Dalam rapat tersebut, Ketua Peradi Profesional, Harris Arthur Haedar menekankan pentingnya memiliki satu sistem hukum yang memberikan kepastian, keadilan, dan kemanfaatan bagi seluruh pihak. Ia menekankan bahwa hukum perdata internasional di Indonesia saat ini masih terbagi-bagi di sejumlah ketentuan, yurispudensi, maupun praktik peradilan. Kondisi ini menyebabkan ketidakpastian hukum, khususnya mengenai kompetensi keadilan, pilihan hukum, pengakuan putusan asing, hingga pelaksanaan putusan internasional.

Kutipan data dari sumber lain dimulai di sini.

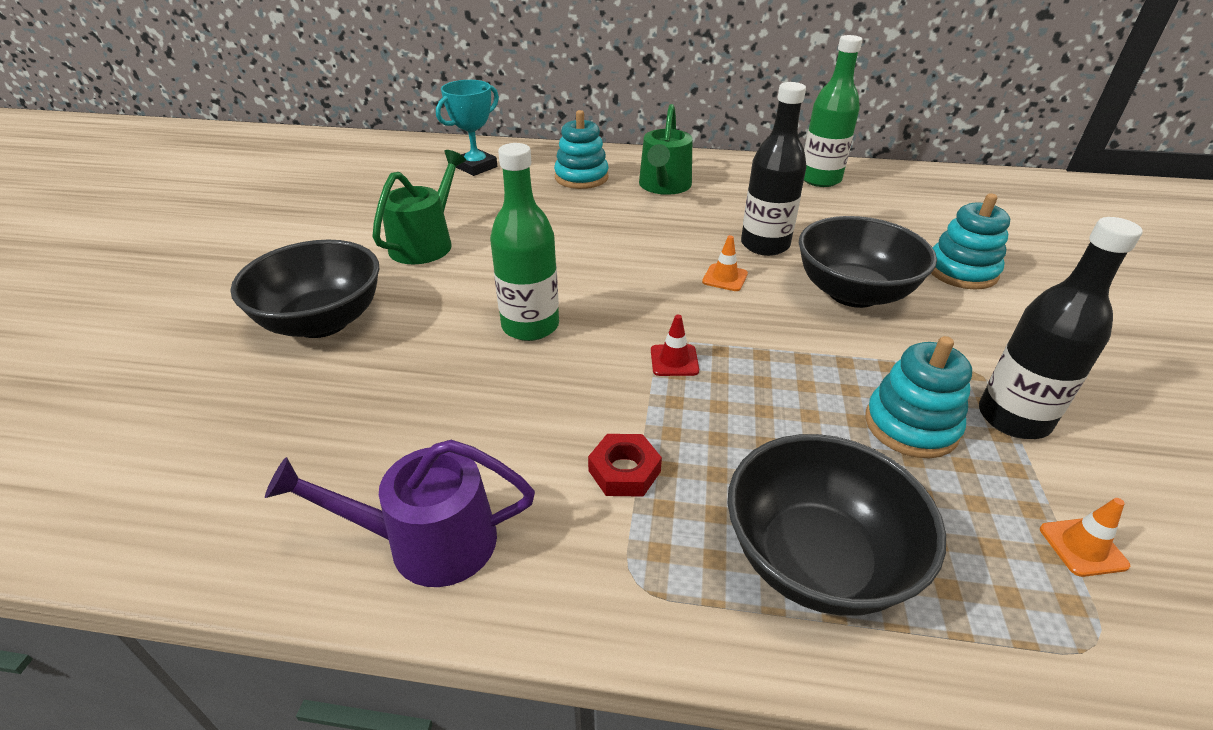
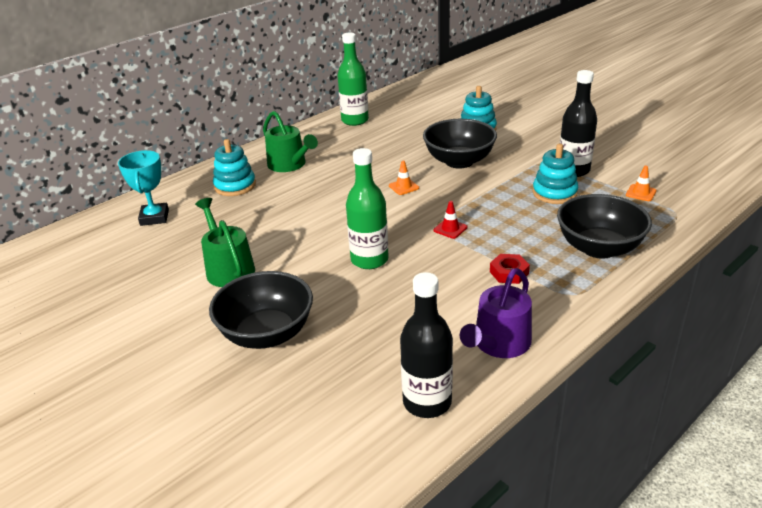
camera: 50 degrees left, 5 degrees down
(765, 245) = (391, 163): black bottle -> black bottle (427, 402)

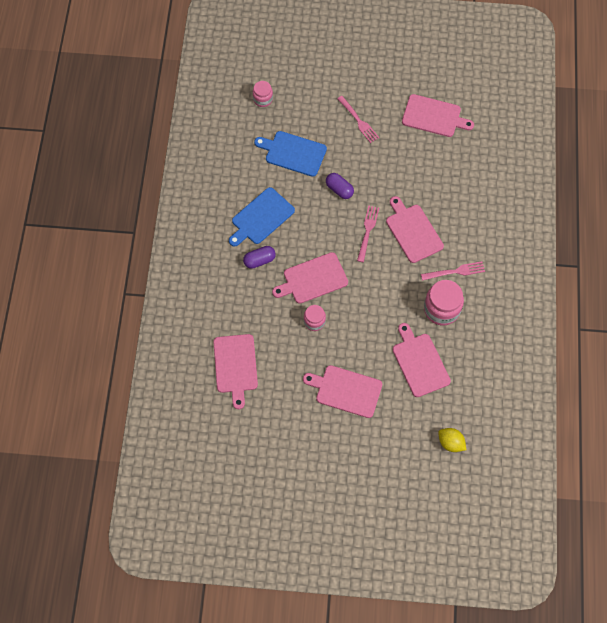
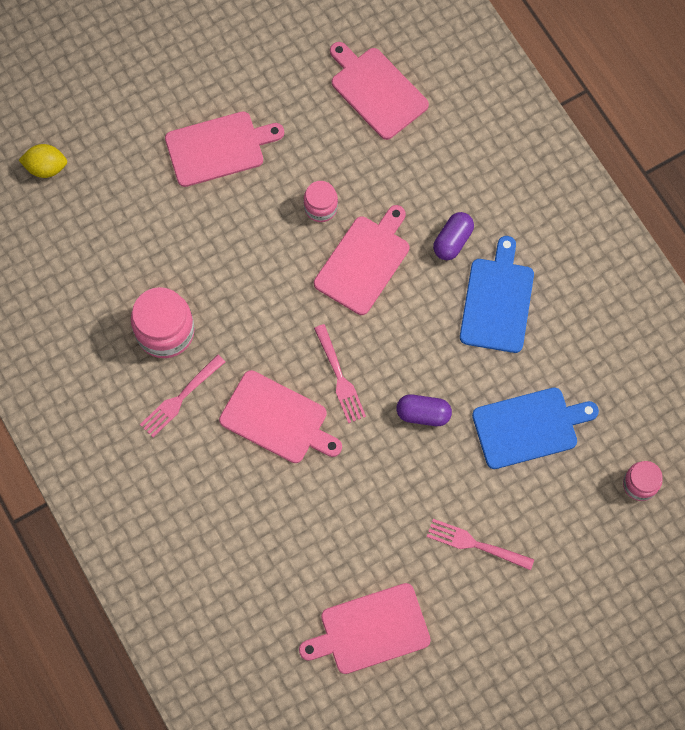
camera: 145 degrees right, 5 degrees up
(419, 362) = (149, 242): pink cutting board -> none

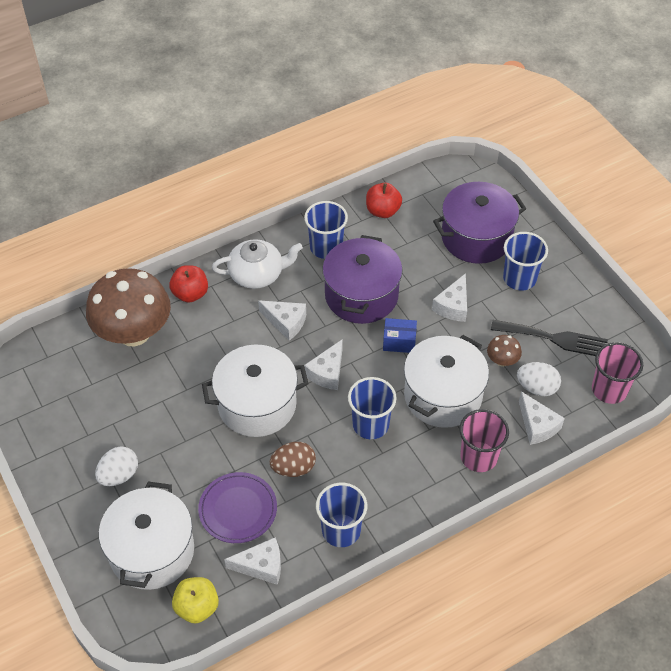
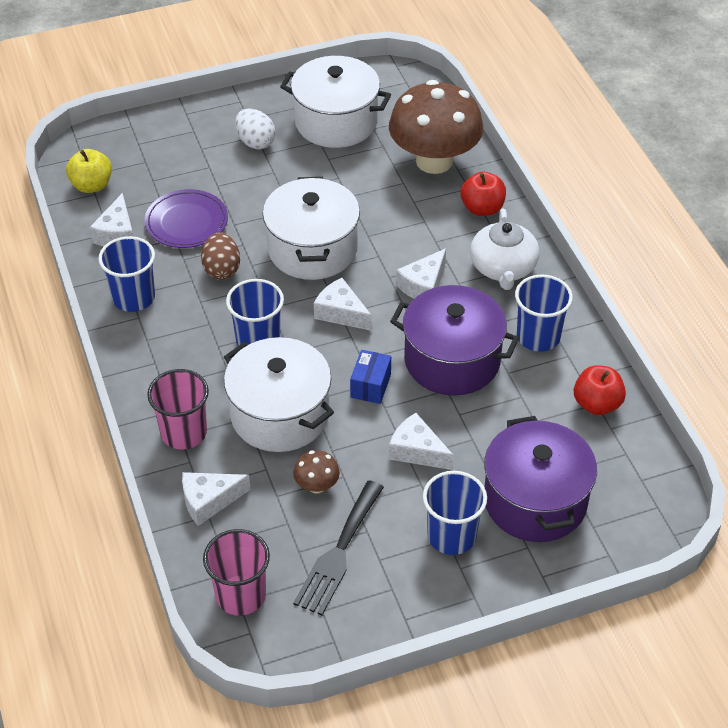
camera: 100 degrees right, 5 degrees down
(151, 551) = (163, 159): white pot -> white pot (336, 122)
(536, 388) = (265, 513): white egg -> none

Atas dasar itu, Peradi Profesional mengusulkan beberapa hal untuk memperbaiki RUU HPI. Salah satunya adalah kerja sama peradilan internasional yang harus diatur dengan jelas. Mulai dari pertukaran informasi, alat bukti, maupun pemeriksaan saksi. Selain itu, Sekretaris Jenderal Dewan Pimpinan Nasional (DPN) PERADI Profesional, Yuhelson juga mengusulkan harmonisasi antara perundang-undangan nasional. Pasalnya, dalam RUU maupun naskah akademik, hubungan antara RUU dengan undang-undang lain belum dijelaskan secara komprehensif.
Menurut Yuhelson, harmonisasi yang dimaksudkan adalah dengan KUH Perdata, UU Kekuasaan Kehakiman, UU Arbitrase, UU Penyelesaian Sengketa maupun UU Jabatan Notaris, UU Kepailitan, dan UU Administrasi Kependudukan. Ia menekankan bahwa hal-hal ini adalah konkrit dan praktis yang dialami dan semoga bisa diakomodir di dalam RUU HPI.
Dengan demikian, Peradi Profesional berharap RUU HPI dapat disesuaikan dengan hukum lintas negara yang semakin kompleks. Hal ini tentu saja untuk memberikan kepastian, keadilan, dan kemanfaatan bagi seluruh pihak, baik di level nasional maupun internasional.